True for healthcare in general, right? But fertility faces some particularly sticky challenges when it comes to delivering a good patient experience.

Why? To start, it’s a lucrative, but not very competitive market which means few incentives for providers to make improvements. Add a serious dose of information asymmetry between patients and their doctors. And finally, patients who are physically, emotionally, and financially spent from time spend trying before they walk in the door. Last, but not least, the stakes are very different from most other healthcare experiences because they involve creating a new life. As Tara Coomans put it, “In this world, where your future, your dreams, are in the hands of these people, I am the Stepford patient”.

One instance of the patient experience getting attention these days is how care designed for heterosexual couples treats single women and same sex couples. For example, a single friend freezing her eggs received instructions from her clinic that included “having your husband ejaculate”. Newsflash — many women freezing their eggs are doing so because they don’t have a partner! This friend was livid that, for all the money and time she was investing, the clinic hadn’t created more sensitive and relevant instructions.

As patients, we need to band together and demand better. Treatment is crazy expensive, one could argue there are few things more important in life than the ability to create life, and hormone treatments can drive you crazy.

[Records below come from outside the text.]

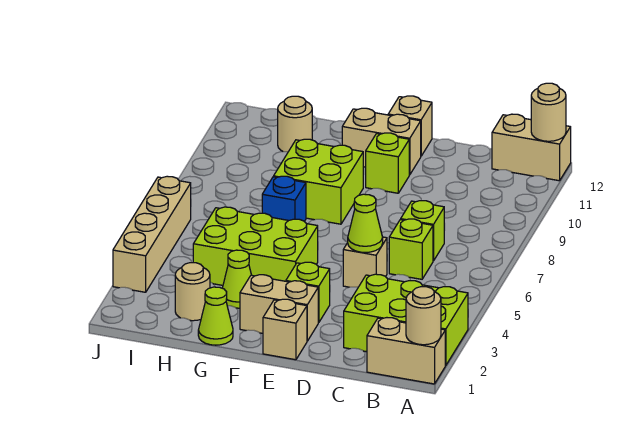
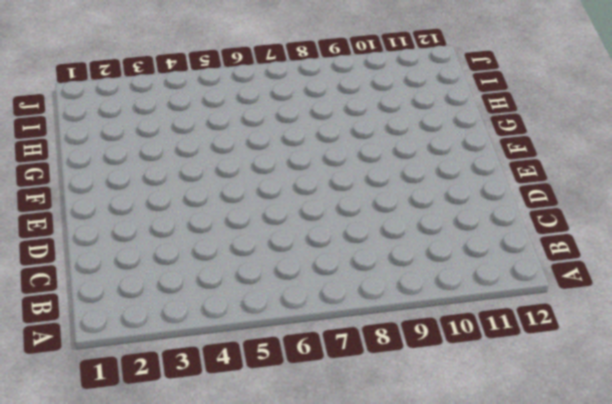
none -> tan brick A1:B1 level 1
none -> lime brick A2:C3 level 1
none -> tan brick A12:B12 level 1

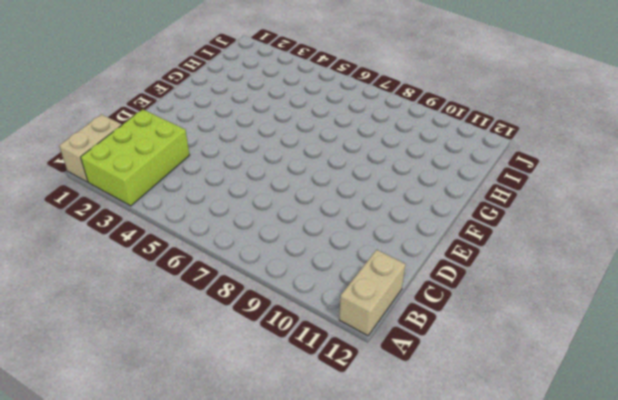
none -> lime brick C6 level 1
none -> lime brick C7 level 1
none -> tan brick D5 level 1

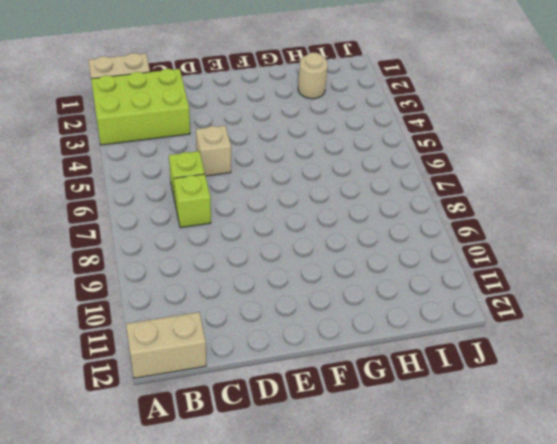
none -> tan brick E1 level 1
none -> tan brick E2:F2 level 1
none -> lime brick E3 level 1

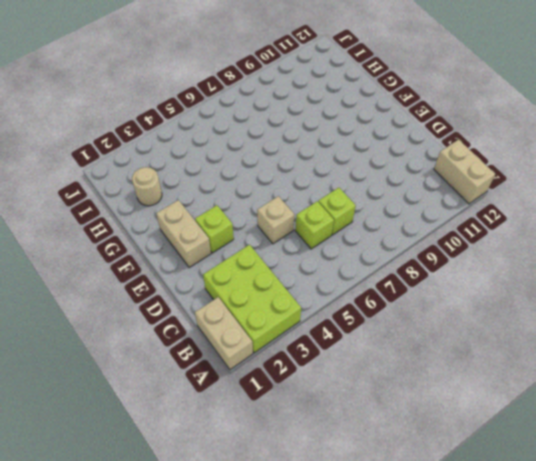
none -> tan brick E1 level 1
none -> lime brick E10 level 1
none -> tan brick E11:F11 level 1

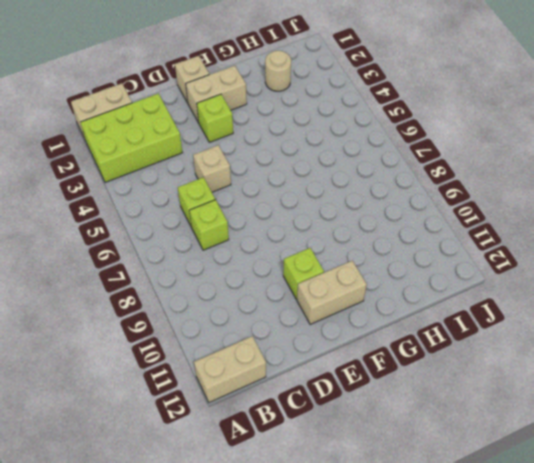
none -> tan brick E12 level 1
none -> lime brick F4:H5 level 1
none -> lime brick F8:G9 level 1

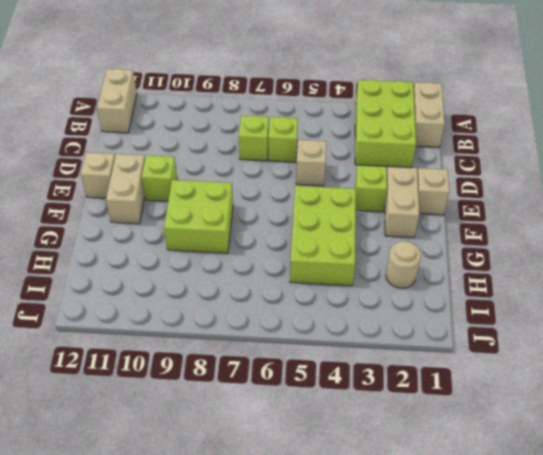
none -> lime cone G1 level 1
none -> lime cone G3 level 1
none -> blue brick G7 level 1

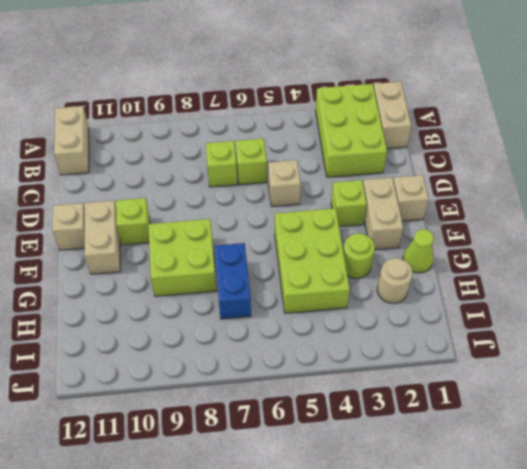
lime round brick G3 level 1 -> lime cone G3 level 1
blue brick G7:H7 level 1 -> blue brick G7 level 1
none -> tan round brick H11 level 1
none -> tan brick J3:J6 level 1
none -> tan round brick A1 level 2

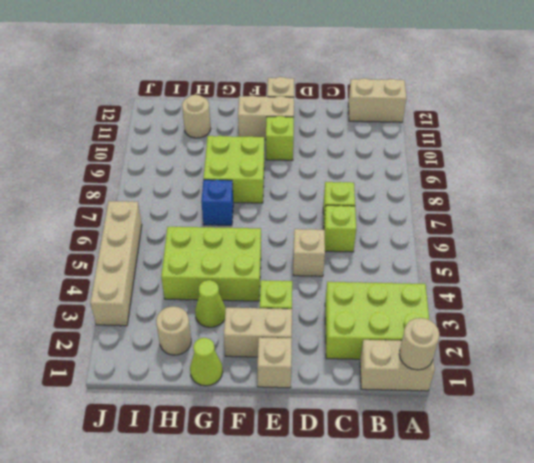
none -> tan round brick A12 level 2
none -> lime cone D5 level 2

When it comes to banding together, there are resources like FertilityIQ — the Yelp of fertility clinics and doctors. Created by a couple who endured their own challenging fertility experience, it’s a useful tool for finding out which doctors have good bedside manner and sharing back with other patients. Episona, Inc. also has a useful guide on choosing a clinic.

When it comes to demanding better, make sure you understand what your larger fertility journey will look like. If you wait three years to freeze your eggs, what are the implications? If you want to have two or more children, what are the advantages of one treatment over another? Understand how your diagnostic results will impact your success with different treatment options before deciding on a treatment plan. It may seem obvious, but it’s often not how things are done.

Seeing the underbelly of fertility — the personal journeys, clinical care, and big data potential — opened my eyes to what exists, but isn’t widely known.

Namely that there is a ‘best option for you’ when it comes to fertility treatment, but it’s often complicated by insurance and fuzzy advice.

Women and men deserve to have more information, better information, and personalized information about their fertility. The good news is that a lot of it is already out there or emerging. The not-so-good news is that it’s often not readily available or shared. We can change this by talking openly about fertility, asking about our individual clinical metrics, and incorporating personalized medicine into treatment decisions.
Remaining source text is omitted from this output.